Count That Day Lost by George Eliot (Mary Ann Evans)

Sometimes I wonder, at the end of the day, about how that day was spent. What did I do? What did I achieve? Who did I smile or laugh with? Would I do it all again? In truth, I think most of us take our lives for granted and we don’t make the most of each day. I once read a quote that said: “Tomorrow is the busiest day of the week.” We always say: “I’ll do it tomorrow.” A handy rule I like to follow (or try to) is: If something will take less than ten minutes for me to complete, I do it now! That’s quite logical. Why put off doing something so short for the next day?! Sometimes all it takes a few seconds to touch someone's heart and perhaps even make their day.

The way we live each day ultimately makes up the life we live and the people we become. The poem below is one of my favourites relating to this. The poem was written by Mary Ann Evans (under the pseudonym George Eliot). Sometimes when I want to reflect about a day gone by, I read it. I hope others will also enjoy it and take to heart its message.

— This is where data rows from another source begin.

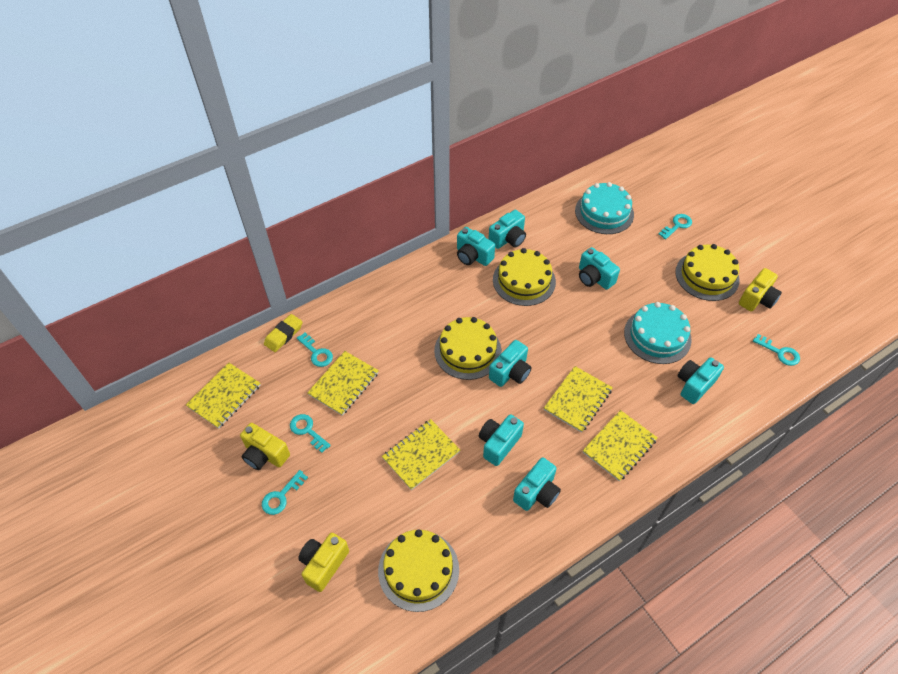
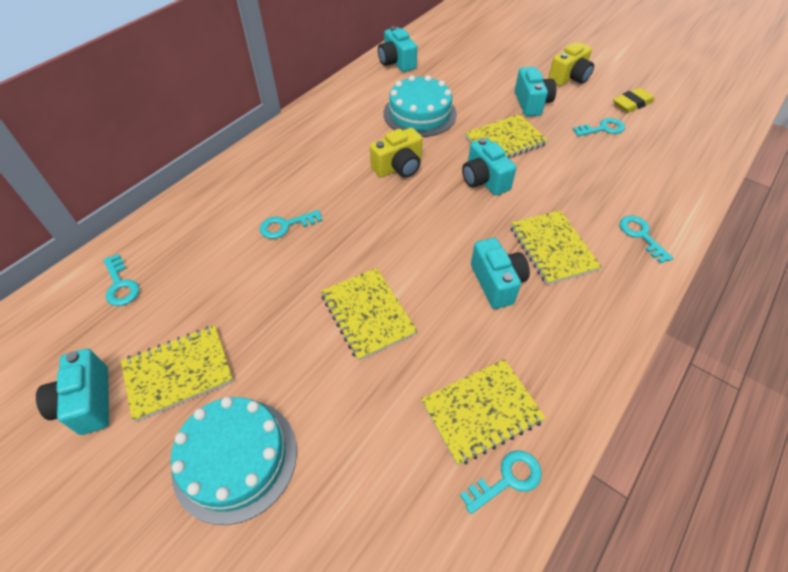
turquoise camera: 7 -> 5
yellow cake: 4 -> 0
yellow camera: 3 -> 2

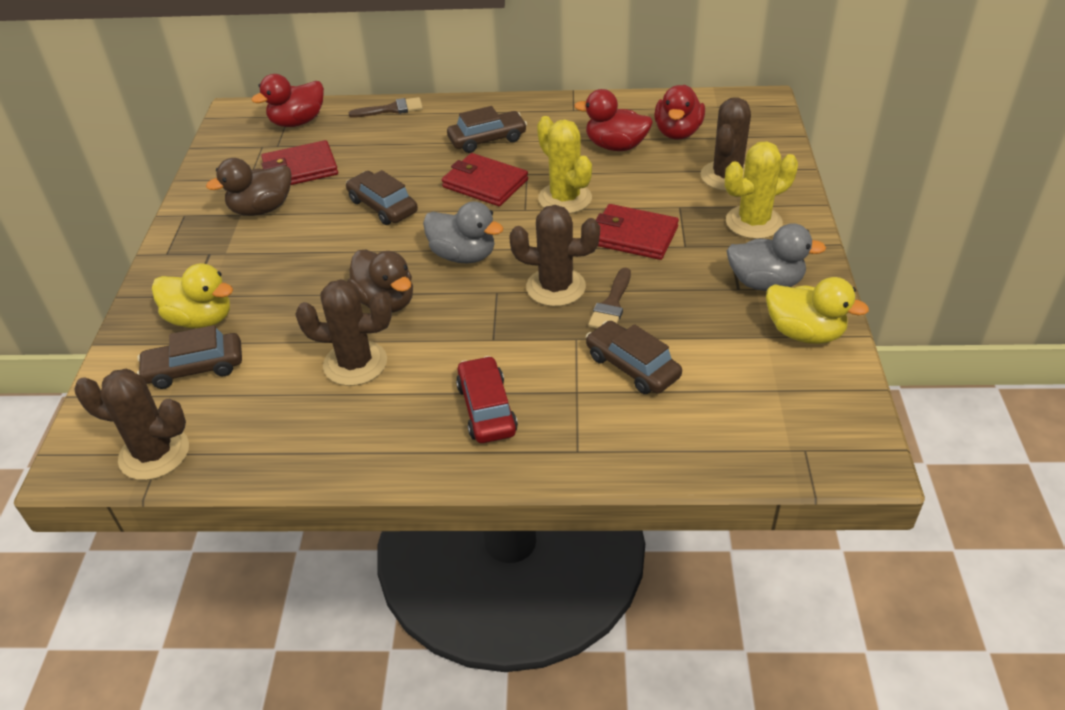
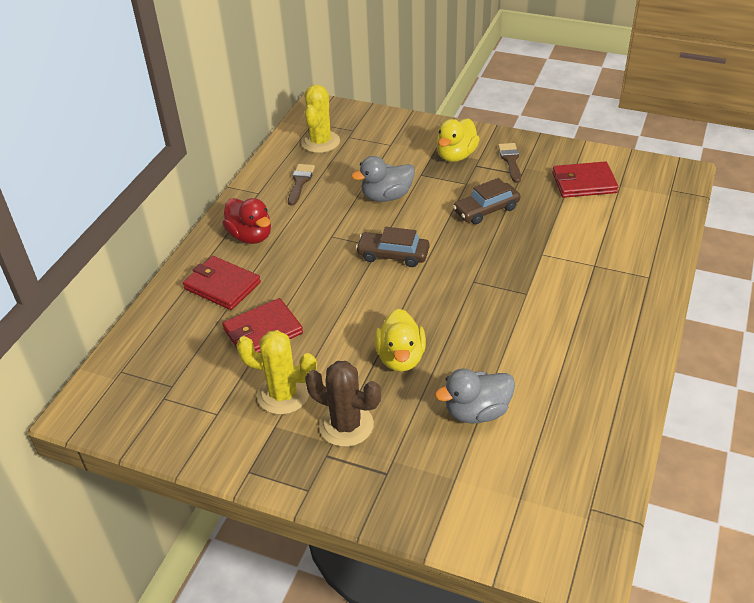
brown cactus: 4 -> 1
brown car: 4 -> 2
brown duck: 2 -> 0
red car: 1 -> 0
red duck: 3 -> 1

Count That Day Lost by George Eliot (Mary Ann Evans):

If you sit down at set of sun
And count the acts that you have done,
And, counting, find
One self-denying deed, one word
That eased the heart of him who heard,
One glance most kind
That fell like sunshine where it went –
Then you may count that day well spent.

But if, through all the livelong day,
You’ve cheered no heart, by yea or nay –
If, through it all
You’ve nothing done that you can trace
That brought the sunshine to one face –
No act most small
That helped some soul and nothing cost –
Then count that day as worse than lost.